Настраиваю по вашей рекомендации
config address_binding dhcp_snoop max_entry ports 1-26 limit 5
config address_binding ip_mac ports 1-24 state enable loose allow_zeroip enable
enable address_binding dhcp_snoop
Вопрос что здесь "loose"- ?
Поиском не нашел

Лучше использовать опцию strict, что, в отличие от loose, позволит отбрасывать после анализа каждый первый новый ARP пакет не явлющийся валидным на заданном порту. loose - альтернативное strict значение.

Еще раз подробнее обясните что делает параметр loose при первом включении хоста на каком-нибудь из портов.Почему с ним блокируется порт ?

Уточните, пожалуйста, какой у Вас используется DHCP сервер. О каком коммутаторе идет речь и какая версия прошивки?

коммутатор des-3526 Boot PROM Version : Build 5.00.009
Firmware Version : Build 6.00.B11
Hardware Version : 3A1 ,
Работа этой опции зависит от dhcp сервера-?

Если DHCP сервер отвечает юникастом, то нужно использовать strict. У Вас со strict работает?

Вы можете мне просто объяснить как работают эти 2 параметра ,так сказать теорию .Мне не хочется в тупую ставить или то или другое, если работает то оставлять и забыть.Еще раз мне нужна суть.
Dhcp отдает через релей юникастом.

Ознакомьтесь, пожалуйста, с презентацией на нашем сайте: ftp://ftp.dlink.ru/pub/Trainings/D-Link_switches_and_network_technologies_Advanced.rar

Прочитал вот что написано "Strict – отбрасывание невалидных ARP пакетов с порта после анализа и блокировки. Может использоваться в любом режиме IMP. Альтернативное значение loose."
Так что же делает все таки LOOSE-? не понятно из этого описания

Это старый режим работы, когда проверка ARP-ов не осуществлялась.

_________________
С уважением,
Бигаров Руслан.

Вы опять ушли от прямого ответа ,что делает этот параметр .Мне рекомендовалось включение dhcp snooping именно с ним.

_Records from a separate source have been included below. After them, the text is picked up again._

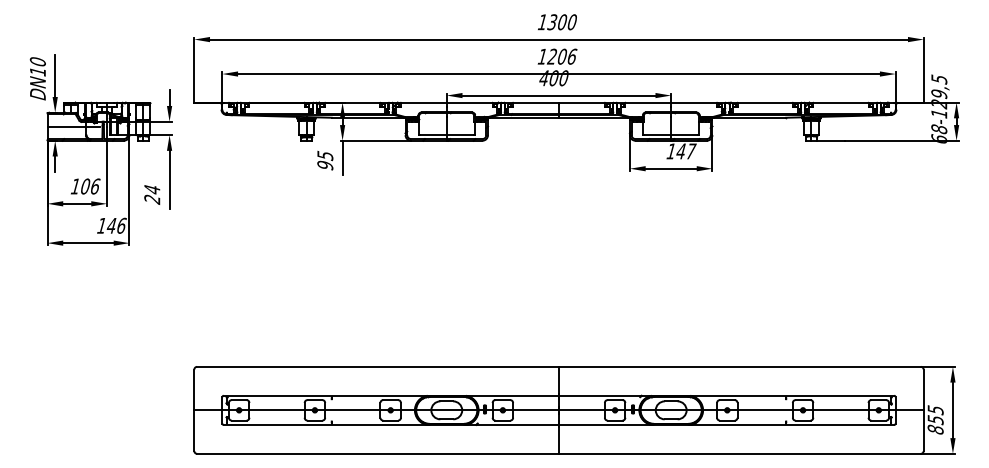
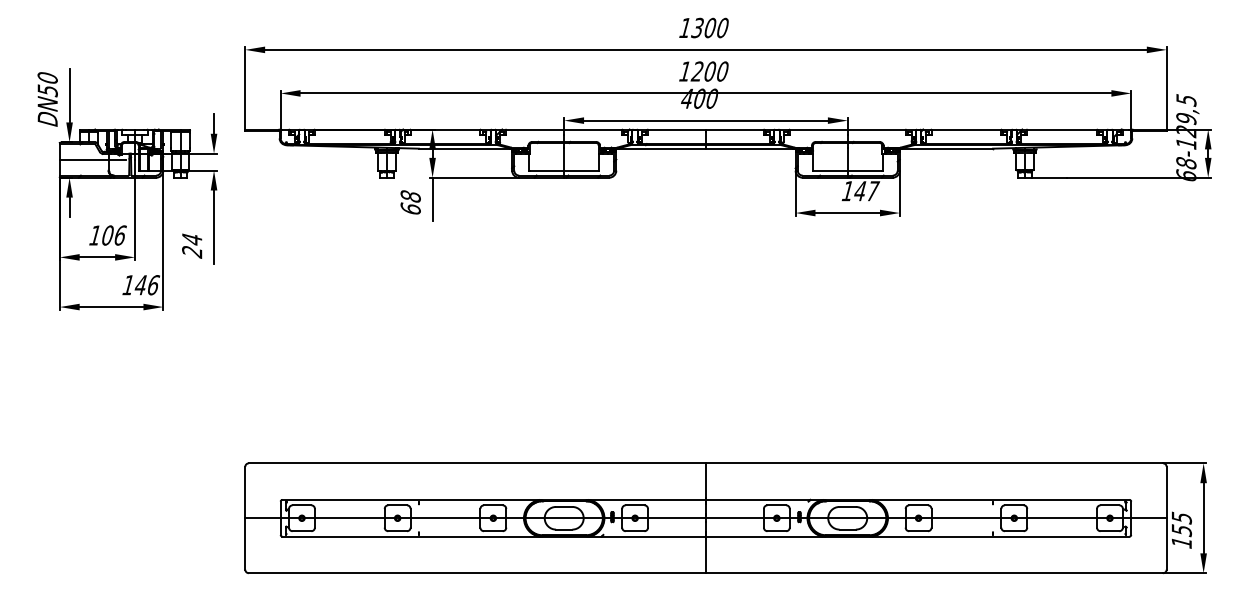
text: (572, 56) -> (723, 71), 1206 -> 1200
text: (37, 71) -> (47, 90), DN10 -> DN50
text: (325, 160) -> (410, 202), 95 -> 68
text: (935, 429) -> (1181, 542), 855 -> 155

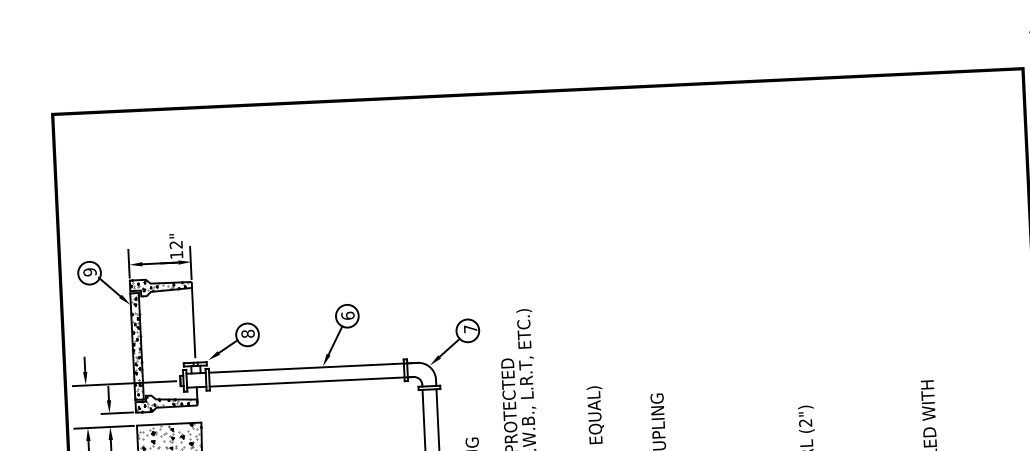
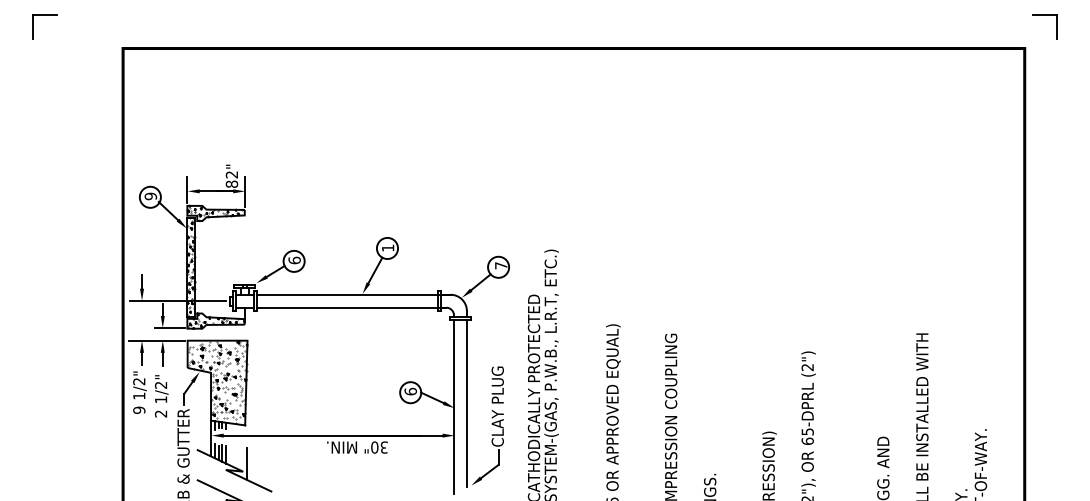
text: (176, 254) -> (231, 183), 12" -> 82"
text: (347, 315) -> (387, 247), 6 -> 1
line: (193, 322) -> (244, 247), removed
text: (247, 333) -> (294, 260), 8 -> 6

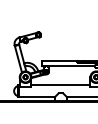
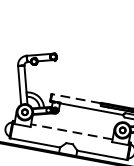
line: (59, 61) -> (75, 99), solid -> dashed
line: (60, 84) -> (71, 131), solid -> dashed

А объясните, что такое каждый ПЕРВЫЙ НОВЫЙ.
Какие ARP-пакеты не являются валидными? Который ARP Reply не с теми IP-MAC или ARP Request не с тем IP-MAC? Или оба?

Мне вот интересно, ответ-то будет?

В данном случаи речь идёт о DHCP-снупинге, поэтому скорее всего имеется ввиду что пакеты будут дропаться пока через свитч не пройдёт DHCP-reply подтверждающий lease "клиента". Соответственно на время аренды адреса, пакеты от данной пары ip-mac на этом порту будут считаться "валидными", а все остальные (предпологаю за исключением DHCP-Req.) не имеющие записи в IMPB - "инвалидными" )

не, это понятно. Забудем про DHCP Snooping. Пусть связка будет статическая и strict. В каком случае мак становится не валидным? Что тут подразумевается под первым новым arp пакетом?